2024 yılında yapılan bir çalışma, bölgedeki köpeklerin radyasyon, ağır metaller ve kirliliğe karşı bağışıklık geliştirerek adeta yeni bir süper güç kazandığını ortaya koydu. Bilim insanları, CEZ’de yaşayan 116 sokak köpeğinden kan örnekleri topladı. Çevredeki diğer köpek popülasyonlarından genetik olarak farklı iki ayrı nüfus tespit edildi.
Kolombiya Üniversitesi'nden çevre sağlığı bilimcisi Norman J. Kleiman liderliğindeki araştırma ekibi, bu zorlu ortamda yaşamanın köpeklerin genetiğini nasıl etkilediğini inceledi.
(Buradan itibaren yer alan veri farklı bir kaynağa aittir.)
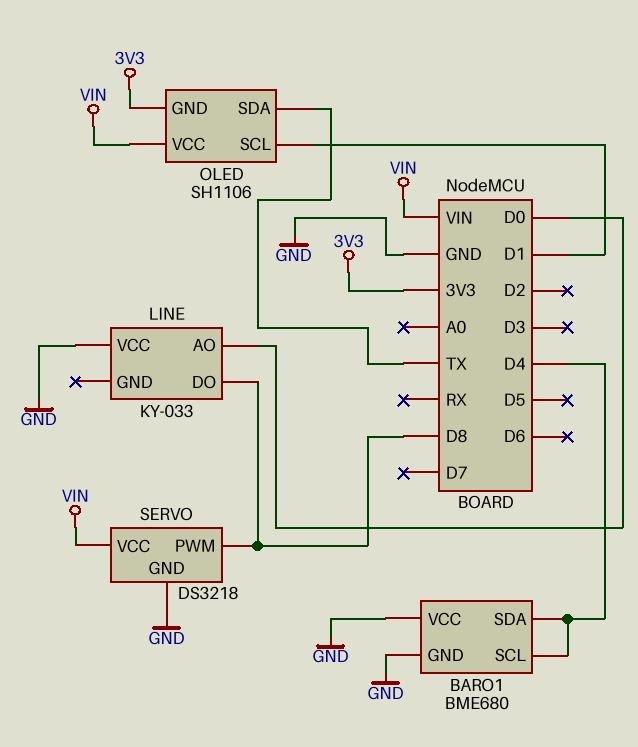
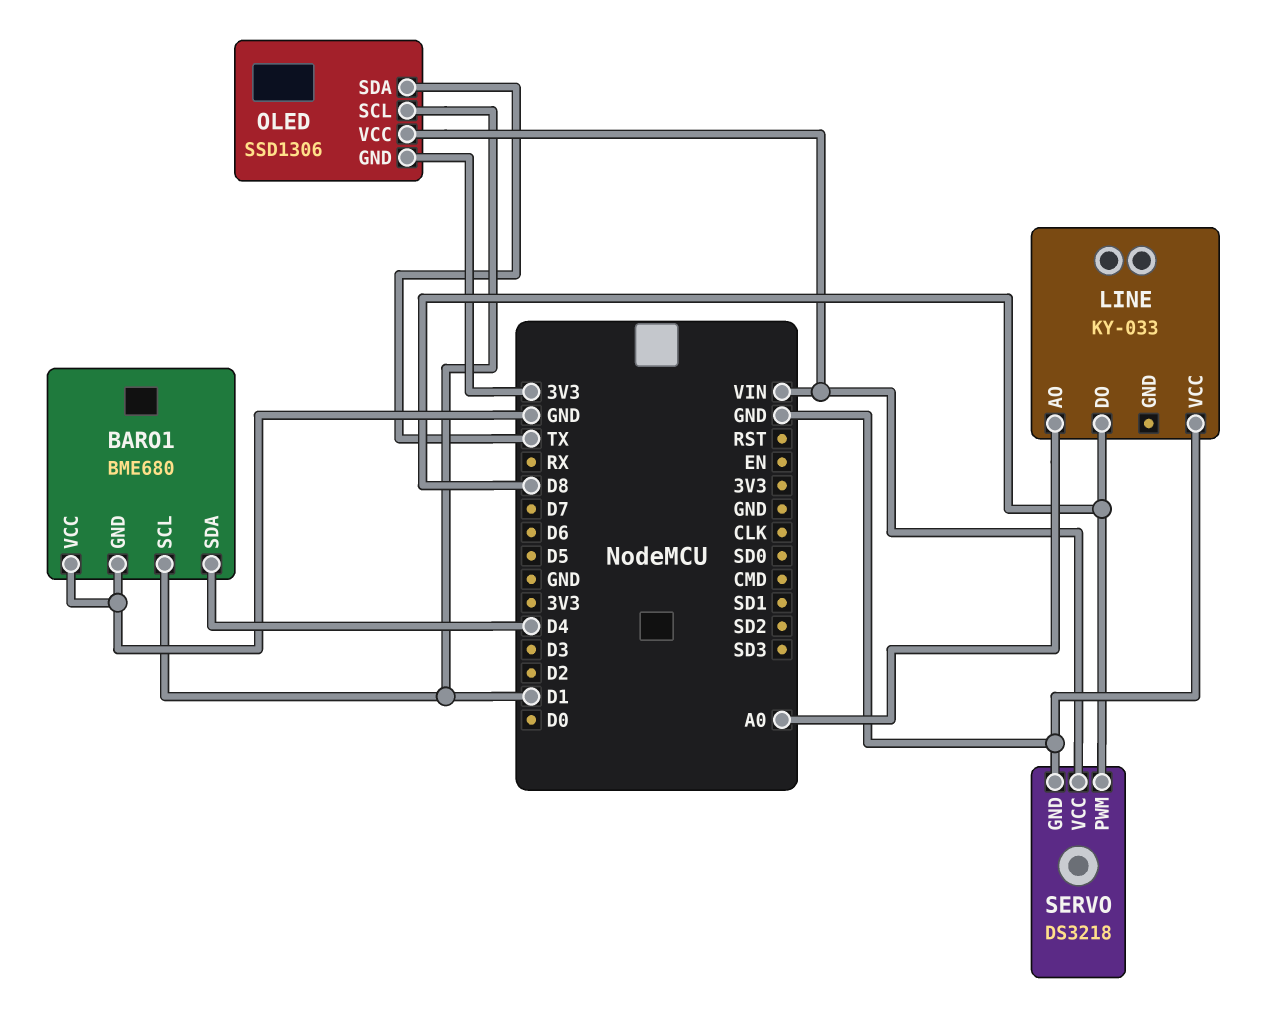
BARO1 pin SCL: D4 -> D1
LINE pin AO: D0 -> A0
OLED: SH1106 -> SSD1306

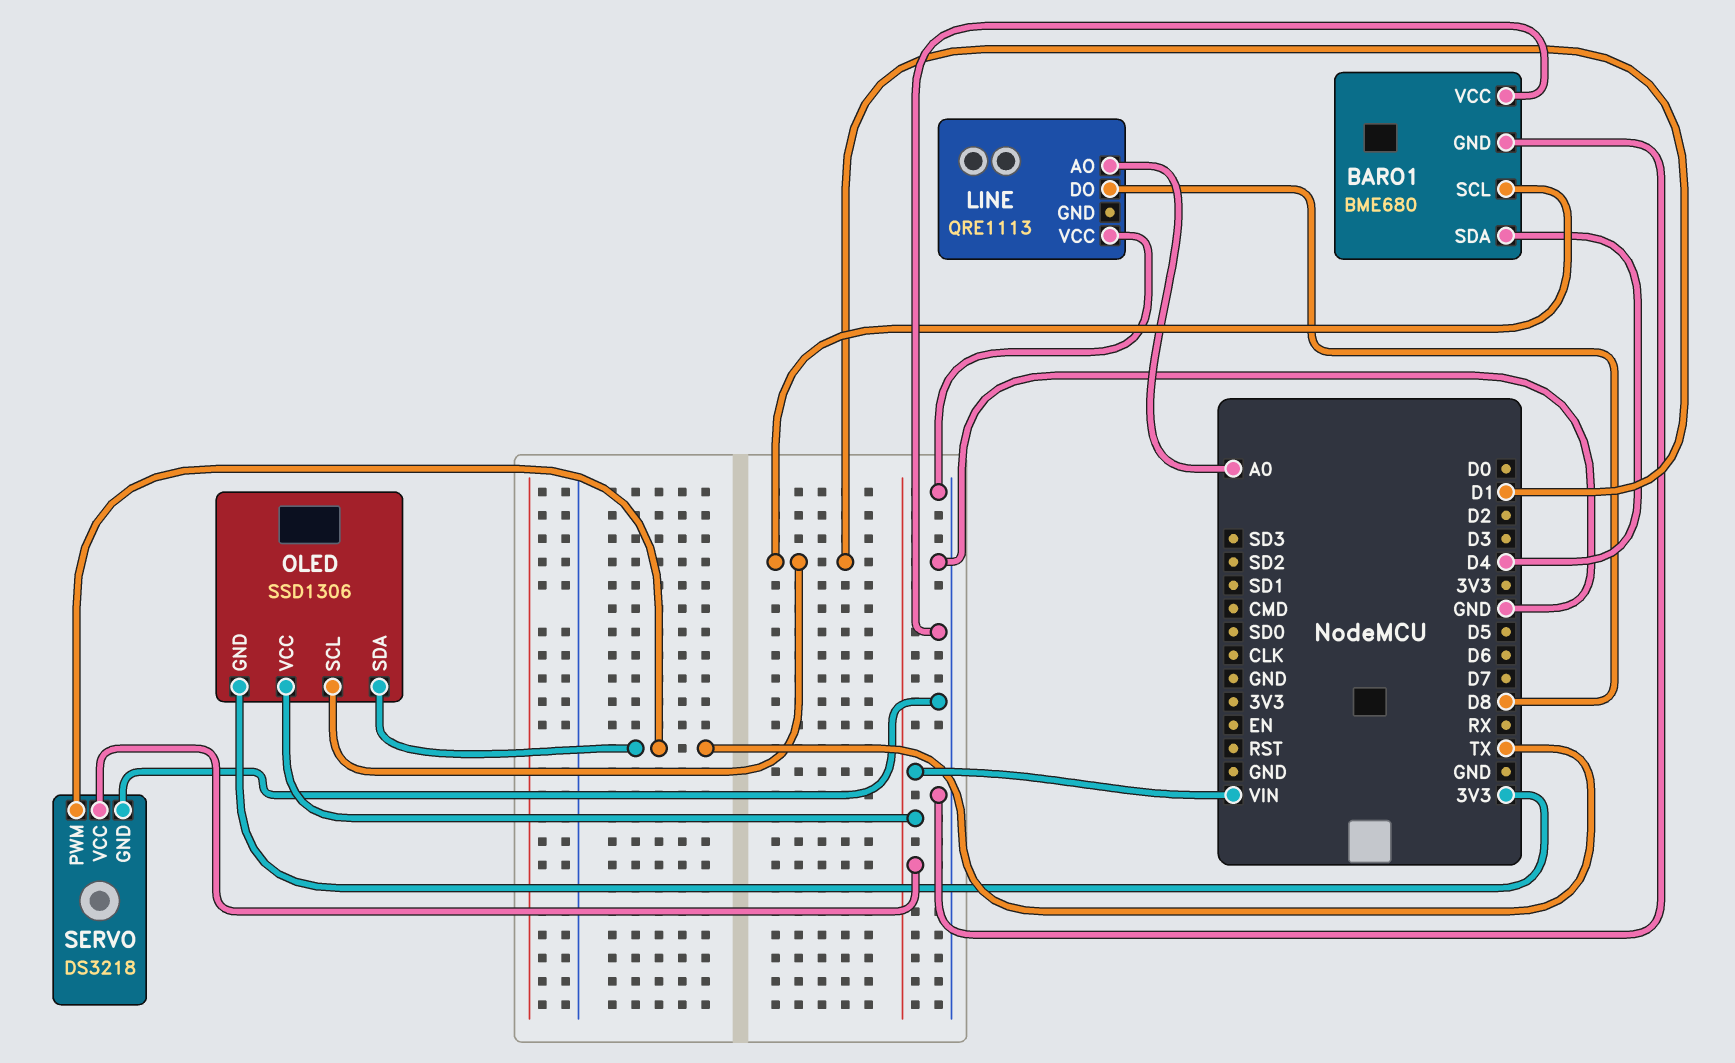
LINE: KY-033 -> QRE1113
SERVO pin PWM: D8 -> TX

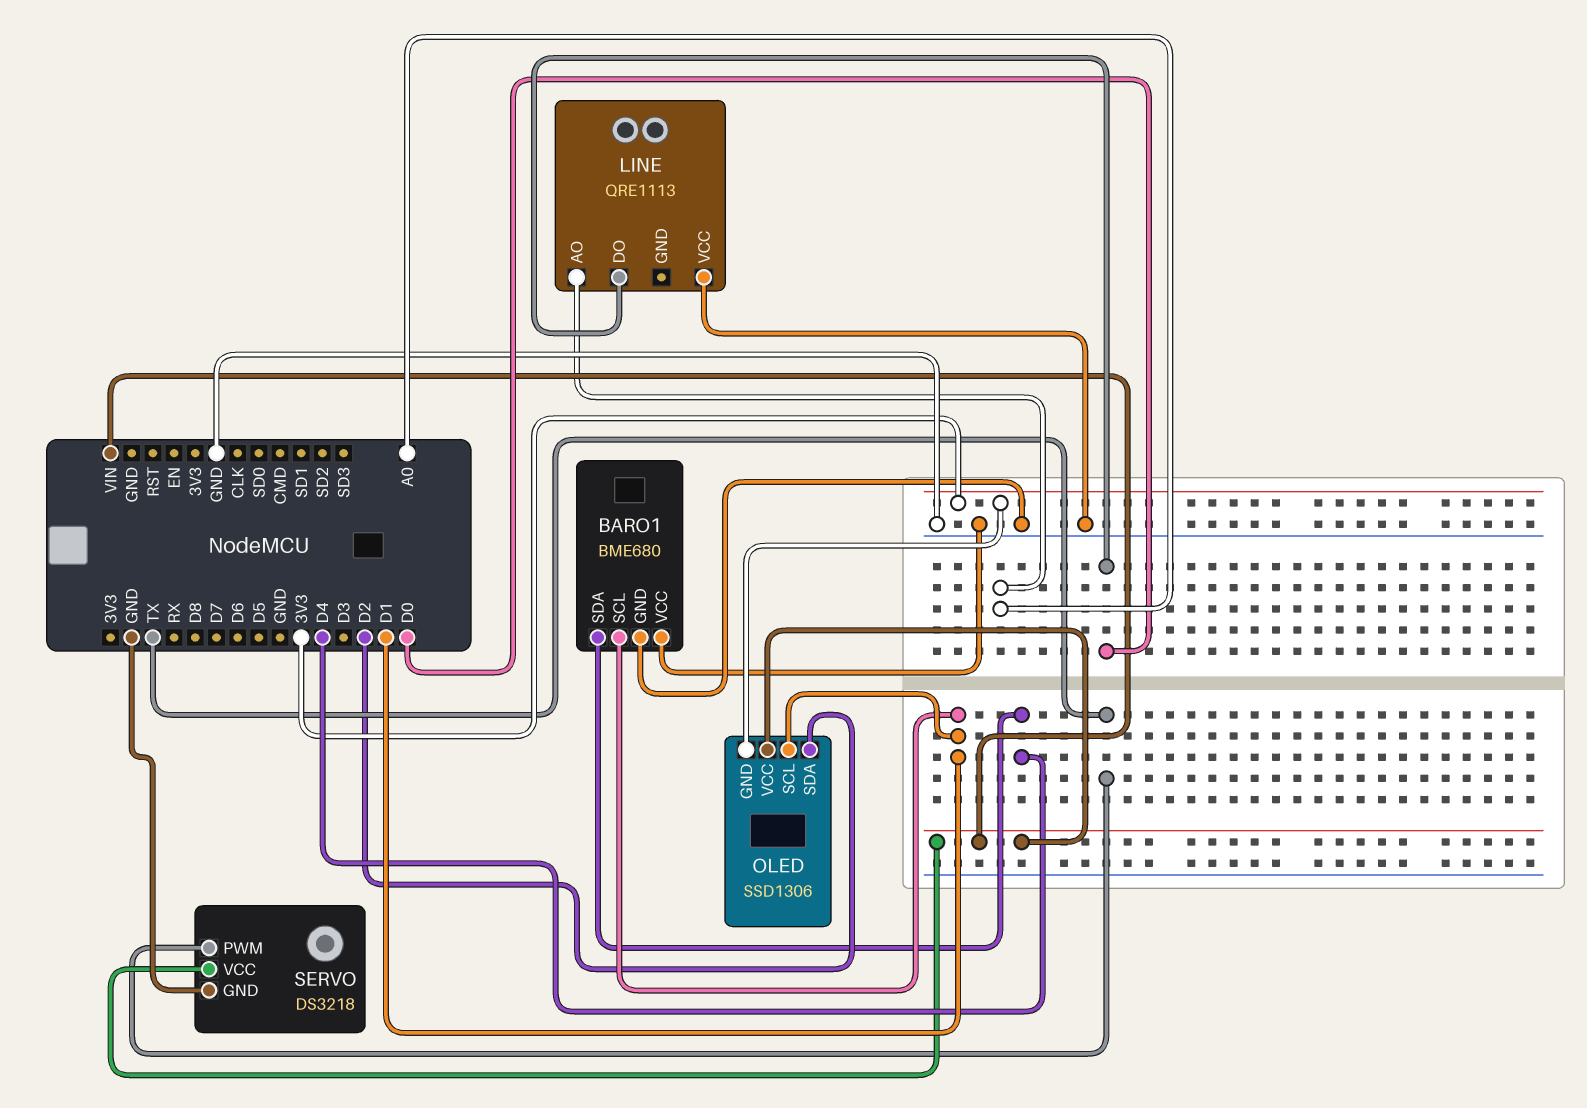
LINE pin DO: D8 -> D0
OLED pin SDA: TX -> D2

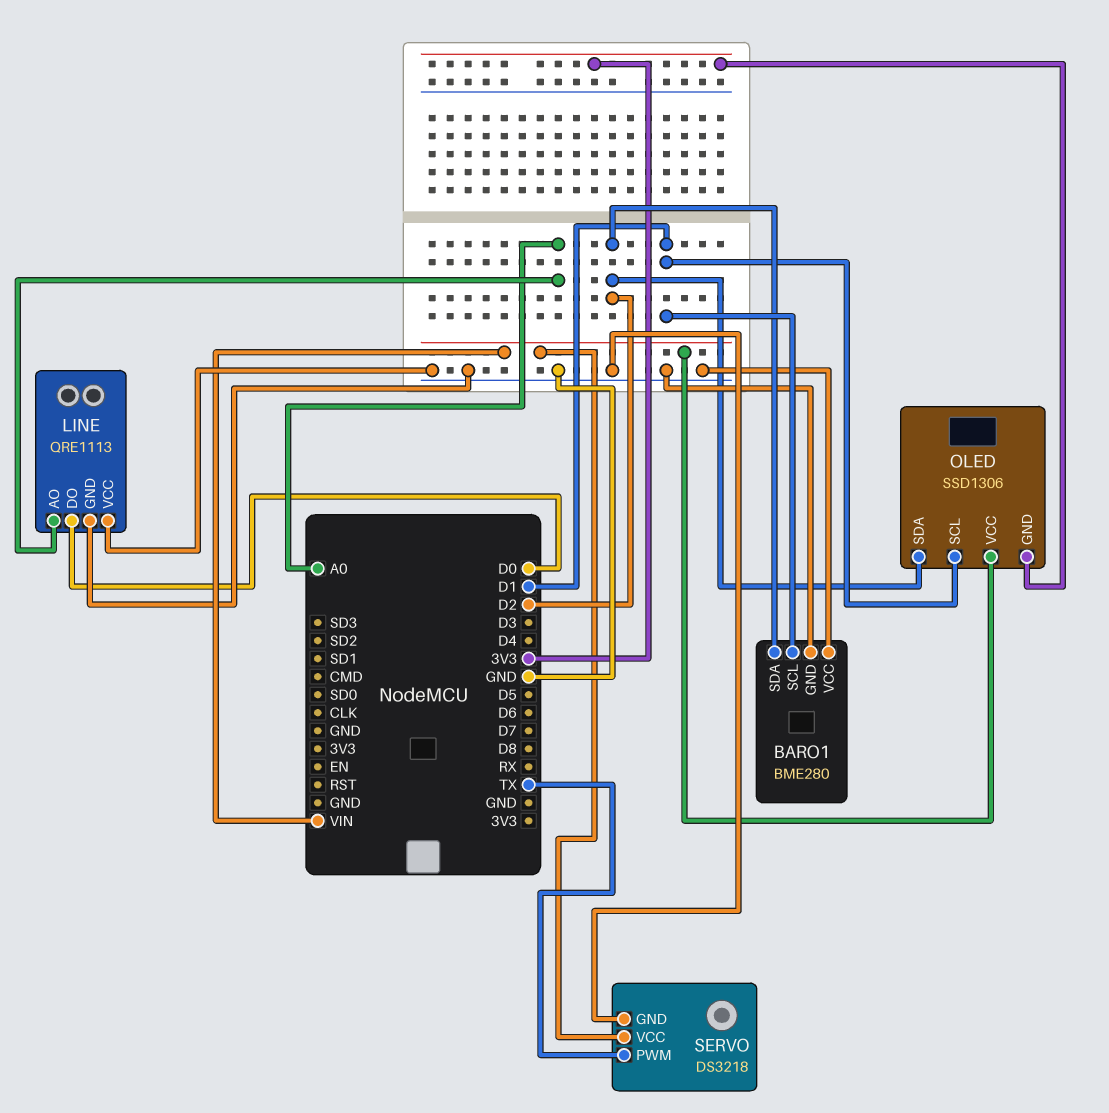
BARO1: BME680 -> BME280
BARO1 pin SDA: D4 -> D2
LINE pin GND: none -> GND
Kleiman, “Bir şekilde, iki küçük köpek popülasyonu bu derece zehirli ortamda hayatta kalmayı başardı” dedi.
Sterilizasyon ve aşılama sırasında toplanan kan örnekleri ABD’ye götürülerek DNA analizi yapıldı. Araştırmacılar, bu köpeklerde 400'e yakın “aykırı lokus” yani genomun geri kalanından son derece farklı varyasyon kalıpları gösteren genetik konumlar buldu. Bu lokuslarla ilişkilendirilen 52 genin, doğrudan nükleer santraldeki kirliliğe maruz kalmayla bağlantılı olabileceği sonucuna varıldı.
Başka bir deyişle, köpeklerin yaşadığı kontamine ortam, onların genetik mutasyonlar geliştirmesine neden oldu. Bu mutasyonlar nesilden nesile aktarılarak, nihayetinde bu hayvanların sert koşullara adapte olmalarını ve Çernobil’in atık arazisinde hayatta kalmaya devam etmelerini sağladı.